Santiago finalmente achou a chave.

— Fome? Não, nunca. É comum as emoções humanas os desorientarem, mas funções fisiológicas, não faz sentido, sabe?

— Pode perguntar para a Isabela?

Santiago aguardou um momento. No mesmo instante, a menina correu para dentro do apartamento, batendo a porta bem no nariz do rapaz.

— Quer ficar aí, garotinha, então fique. Santiago sussurrou ao trancar a porta.

A matriarca prosseguiu: — Ela não quis responder. Estranho… Mas é uma menina, não é? Pode ser que esteja bastante confusa.

— Era só isso mesmo, Matriarca. Muito obrigado. — agradeceu Santiago.

Tirou a agenda de outro bolso e começou a folheá-la. Despediu-se, fechou o celular e olhou melhor as páginas riscadas. Não ficou nem um pouco surpreso com o que encontrou.

F-O-M-E.

Demorou para fazer as compras e limpar a casa. Quando a noite caiu, estava mais quente que o habitual, então, Santiago empurrou o sofá para o quarto da sessão e deixou a janela aberta.

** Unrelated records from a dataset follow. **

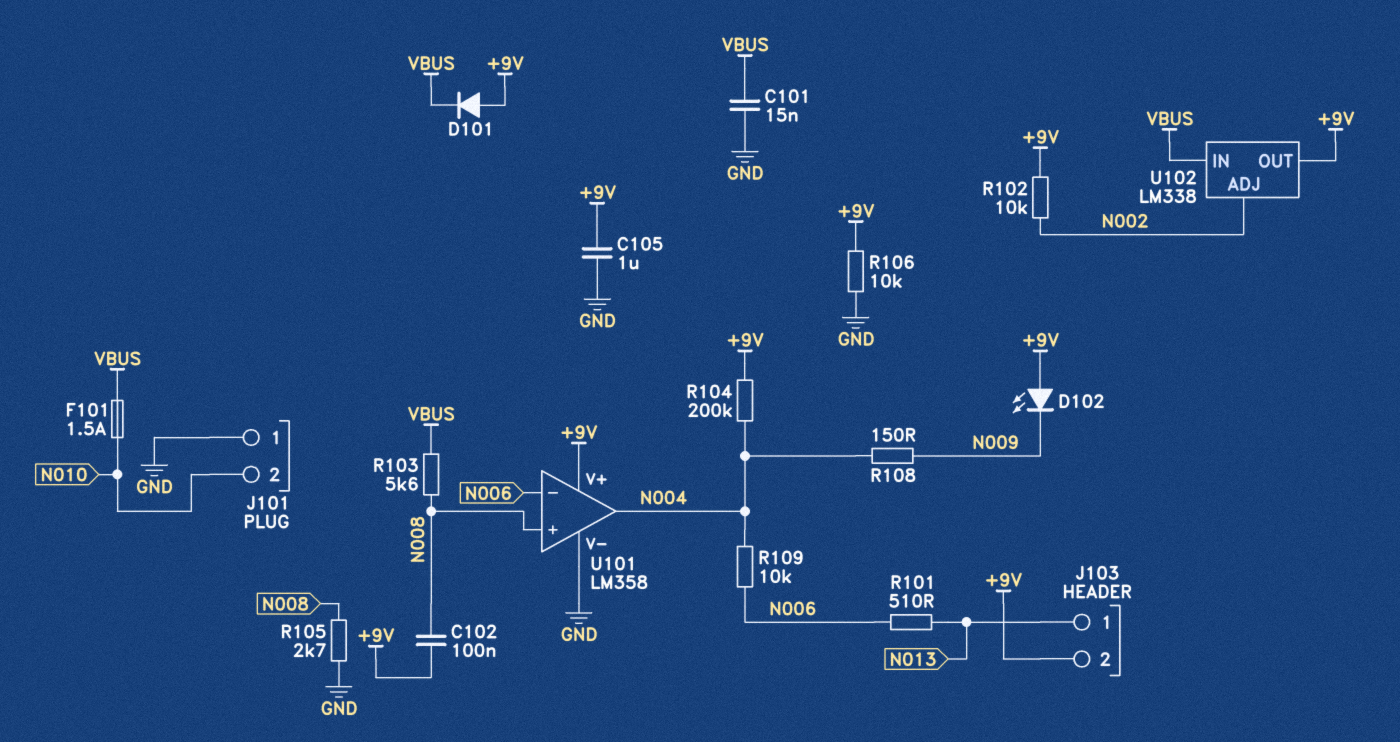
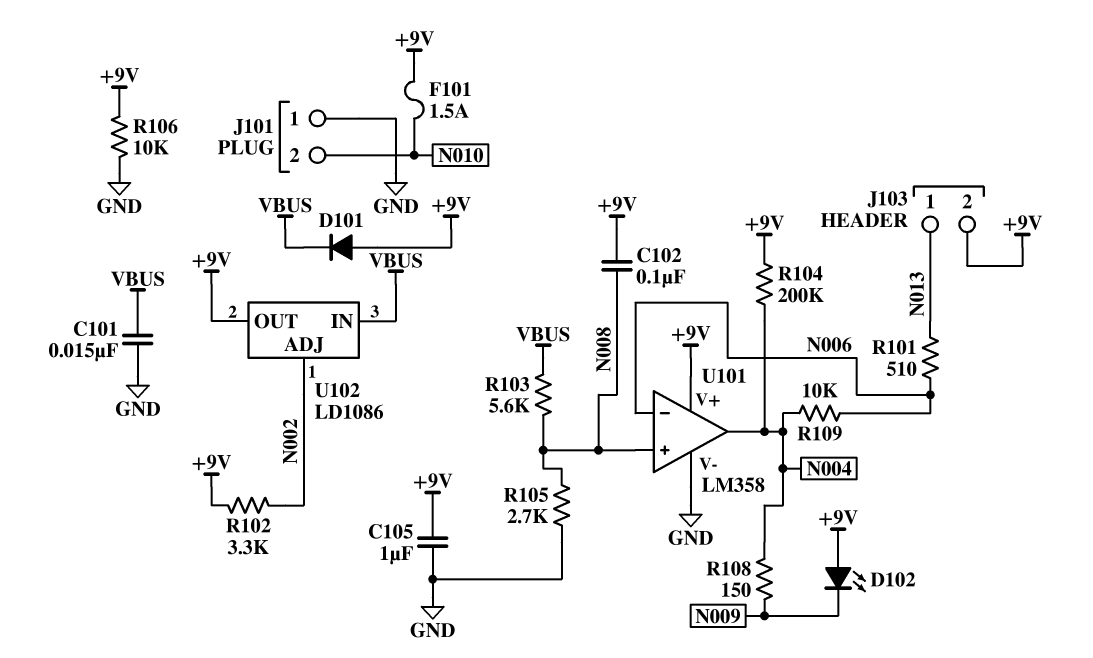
F101: 1.5A (N010, VBUS) -> 1.5A (+9V, N010)
R102: 10k (+9V, N002) -> 3.3k (+9V, N002)
U102: LM338 -> LD1086

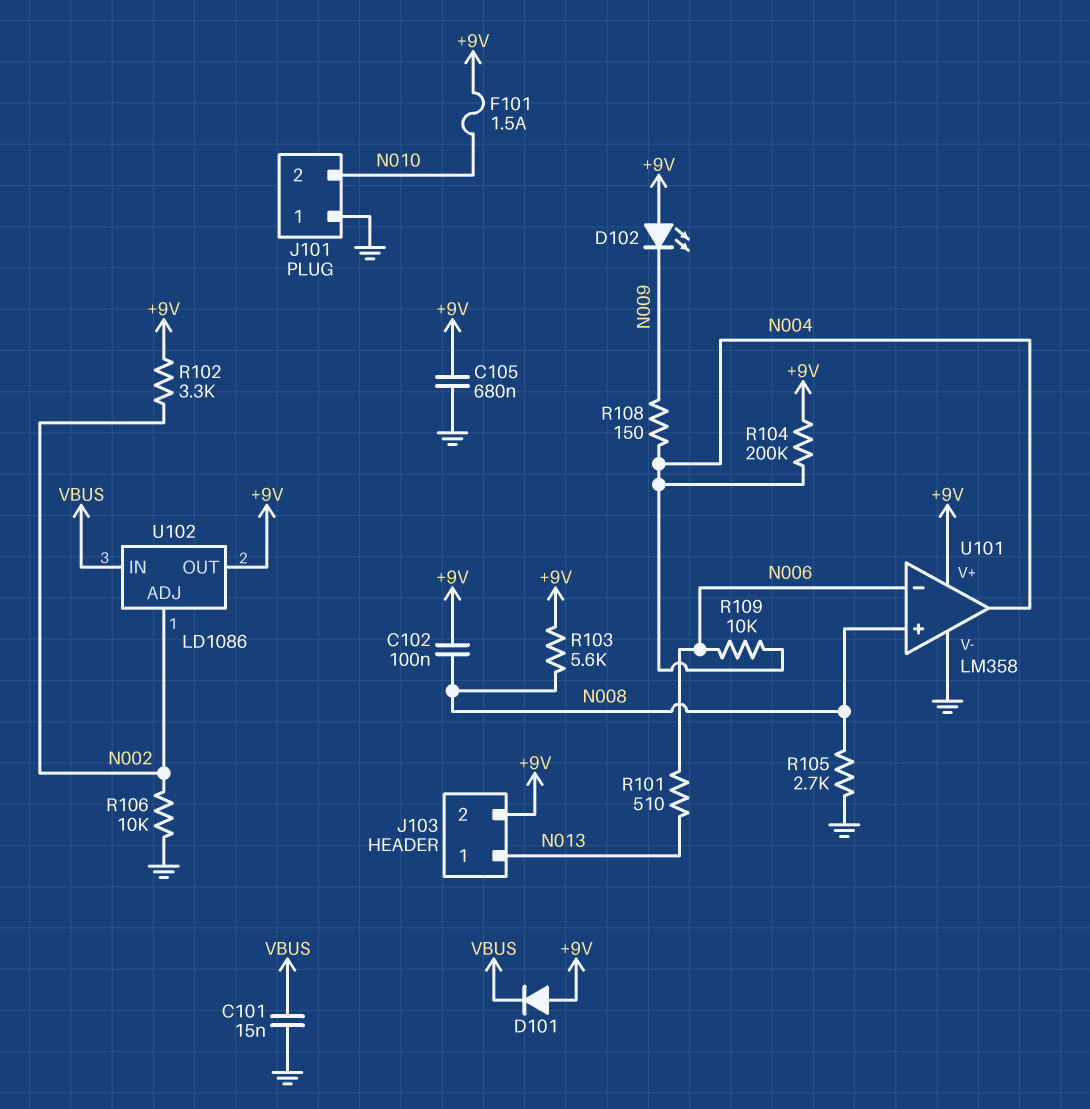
C105: 1uF (+9V, GND) -> 680nF (+9V, GND)
R103: 5.6k (N008, VBUS) -> 5.6k (+9V, N008)
R106: 10k (+9V, GND) -> 10k (GND, N002)

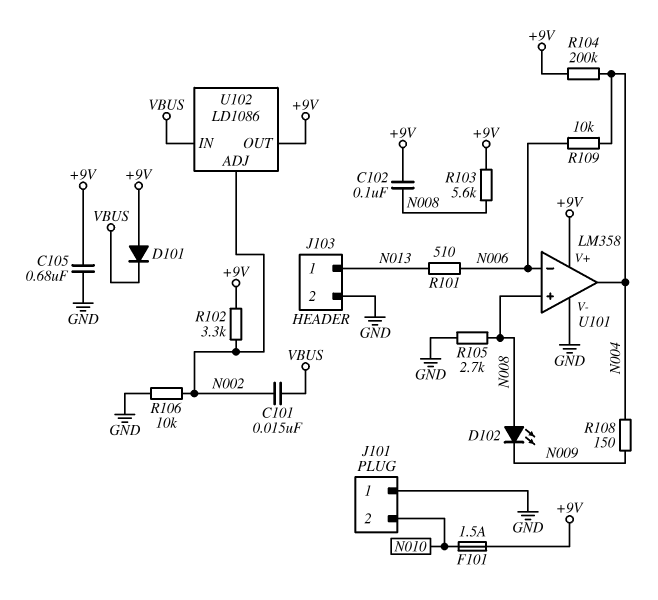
C101: 15nF (GND, VBUS) -> 15nF (N002, VBUS)
D102: LED (A +9V, K N009) -> LED (A N008, K N009)
J103 pin 2: +9V -> GND

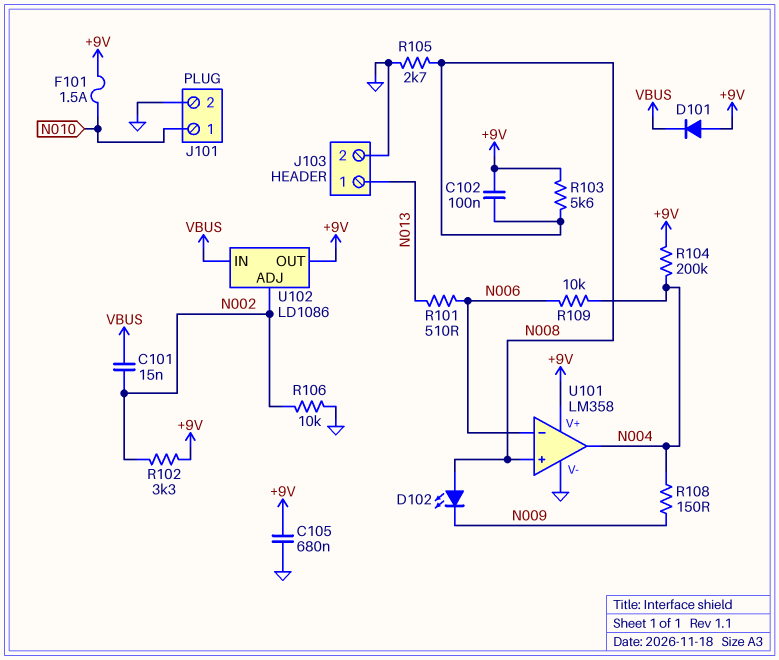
J101 pin 1: GND -> N010
J101 pin 2: N010 -> GND

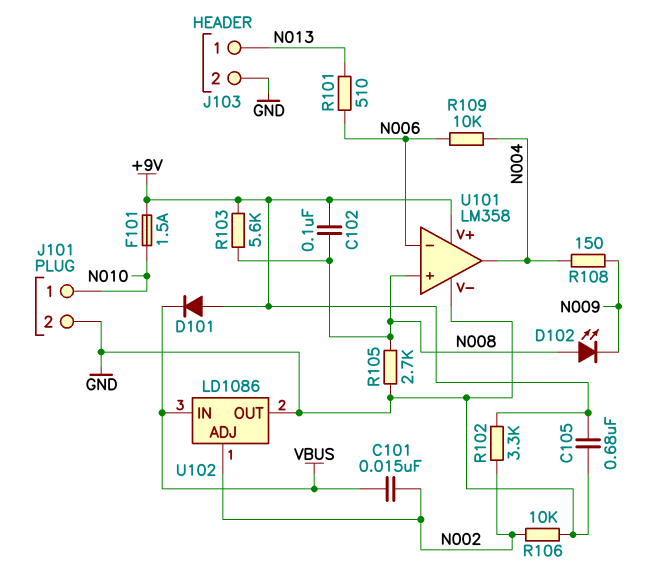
R104: 200k (+9V, N004) -> none
U102 pin OUT: +9V -> GND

Assim que ele sentou-se para dormir, a menina saiu do armário, bem devagarinho, e veio em sua direção. A cabeça baixa escondia os olhos da cor do abismo.

— É só você! — suspirou Santiago, relaxando as costas no sofá. — Tudo bem?

Lembrou-se da agenda, mas não estava disposto a ir pegá-la.

— Aconteceu alguma coisa? — Era inútil puxar conversa com espíritos, eles nunca falavam com ele. — De onde você veio, menininha? Sabe que pode me mostrar, não sabe?

Ela esticou o braço para segurar a mão do rapaz.

Santiago sorriu.

— Então, mostre-me, menina!

Com apenas um toque daqueles dedos pálidos, o rapaz ficou cego. Ele ofegou. Alguma coisa dava voltas em seus músculos, apertava, queimando cada vez mais.

— Socorro! — gritou. Os olhos vendados só distinguiam o vermelho. Sentia-se pendurado pelos braços. Sufocava-se.

— Tem alguém ai?

Em seus ouvidos, corvos gralhavam desesperados. Santiago queria respirar, mas alguma coisa pressionava seus pulmões.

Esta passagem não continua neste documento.